CAIRO (AP) ? The same chants used against Hosni Mubarak were turned against his successor Tuesday as more than 200,000 people packed Egypt's Tahrir Square in the biggest challenge yet to Islamist President Mohammed Morsi.

The massive, flag-waving throng protesting Morsi's assertion of near-absolute powers rivaled some of the largest crowds that helped drive Mubarak from office last year.

"The people want to bring down the regime!" and "erhal, erhal" ? Arabic for "leave, leave" ? rang out across the plaza, this time directed at Egypt's first freely elected president.

The protests were sparked by edicts Morsi issued last week that effectively neutralize the judiciary, the last branch of government he does not control. But they turned into a broader outpouring of anger against Morsi and his Muslim Brotherhood, which opponents say have used election victories to monopolize power, squeeze out rivals and dictate a new, Islamist constitution, while doing little to solve Egypt's mounting economic and security woes.

Clashes broke out in several cities, with Morsi's opponents attacking Brotherhood offices, setting fire to at least one. Protesters and Brotherhood members pelted each other with stones and firebombs in the Nile Delta city of Mahalla el-Kobra, leaving at least 100 people injured.

"Power has exposed the Brotherhood. We discovered their true face," said Laila Salah, a housewife at the Tahrir protest who said she voted for Morsi in last summer's presidential election. After Mubarak, she said, Egyptians would no longer accept being ruled by an autocrat.

"It's like a wife whose husband was beating her and then she divorces him and becomes free," she said. "If she remarries she'll never accept another day of abuse."

Gehad el-Haddad, a senior adviser to the Brotherhood and its political party, said Morsi would not back down on his edicts. "We are not rescinding the declaration," he told The Associated Press.

That sets the stage for a drawn-out battle that could throw the nation into greater turmoil. Protest organizers have called for another mass rally Friday. If the Brotherhood responds with demonstrations of its own, as some of its leaders have hinted, it would raise the prospect of greater violence after a series of clashes between the two camps in recent days.

A tweet by the Brotherhood warned that if the opposition was able to bring out 200,000 to 300,000, "they should brace for millions in support" of Morsi.

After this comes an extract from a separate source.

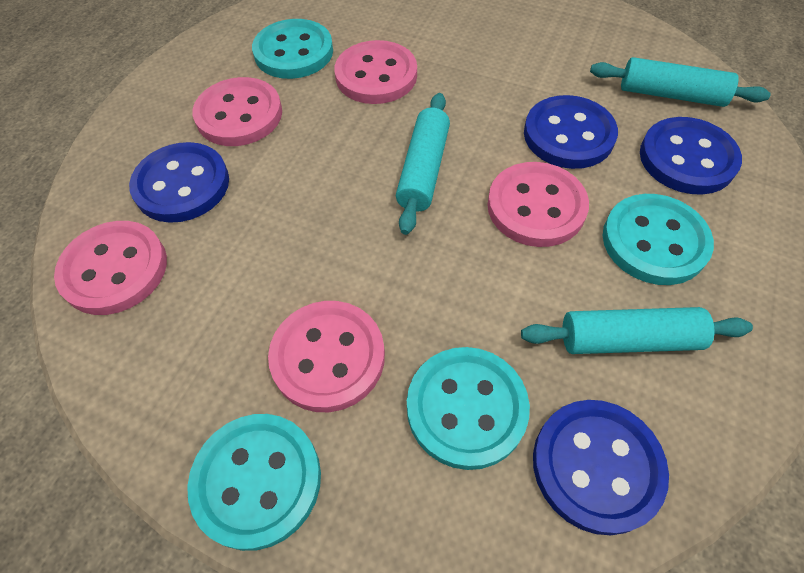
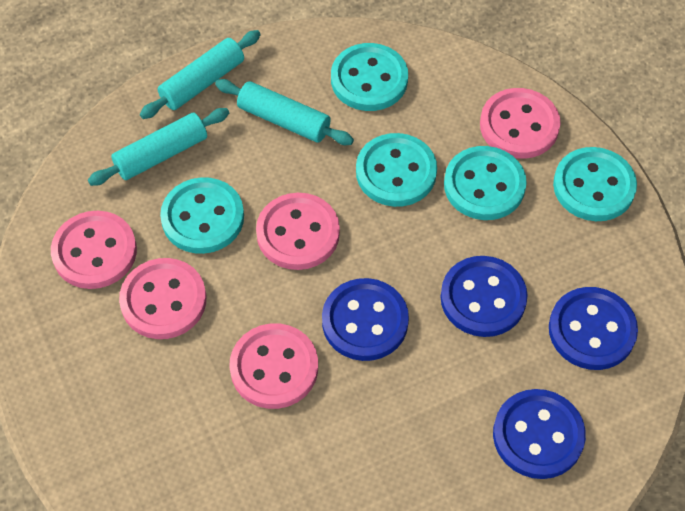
turquoise button: 4 -> 5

Another flashpoint could come Sunday, when the constitutional court is to rule on whether to dissolve the assembly writing the new constitution, which is dominated by the Brotherhood and its Islamist allies. Morsi's edicts ban the courts from disbanding the panel; if the court defies him and rules anyway, it would be a direct challenge that could spill over into the streets.

"Then we are in the face of the challenge between the supreme court and the presidency," said Nasser Amin, head of the Arab Center for the Independence of the Judiciary and the Legal Profession. "We are about to enter a serious conflict" on both the legal and street level, he said.

Morsi and his supporters say the decrees were necessary to prevent the judiciary from blocking the "revolution's goals" of a transition to democracy. The courts ? where many Mubarak-era judges still hold powerful posts ? have already disbanded the first post-Mubarak elected parliament, which was led by the Brotherhood. Now it could also take aim at the Islamist-led upper house of parliament.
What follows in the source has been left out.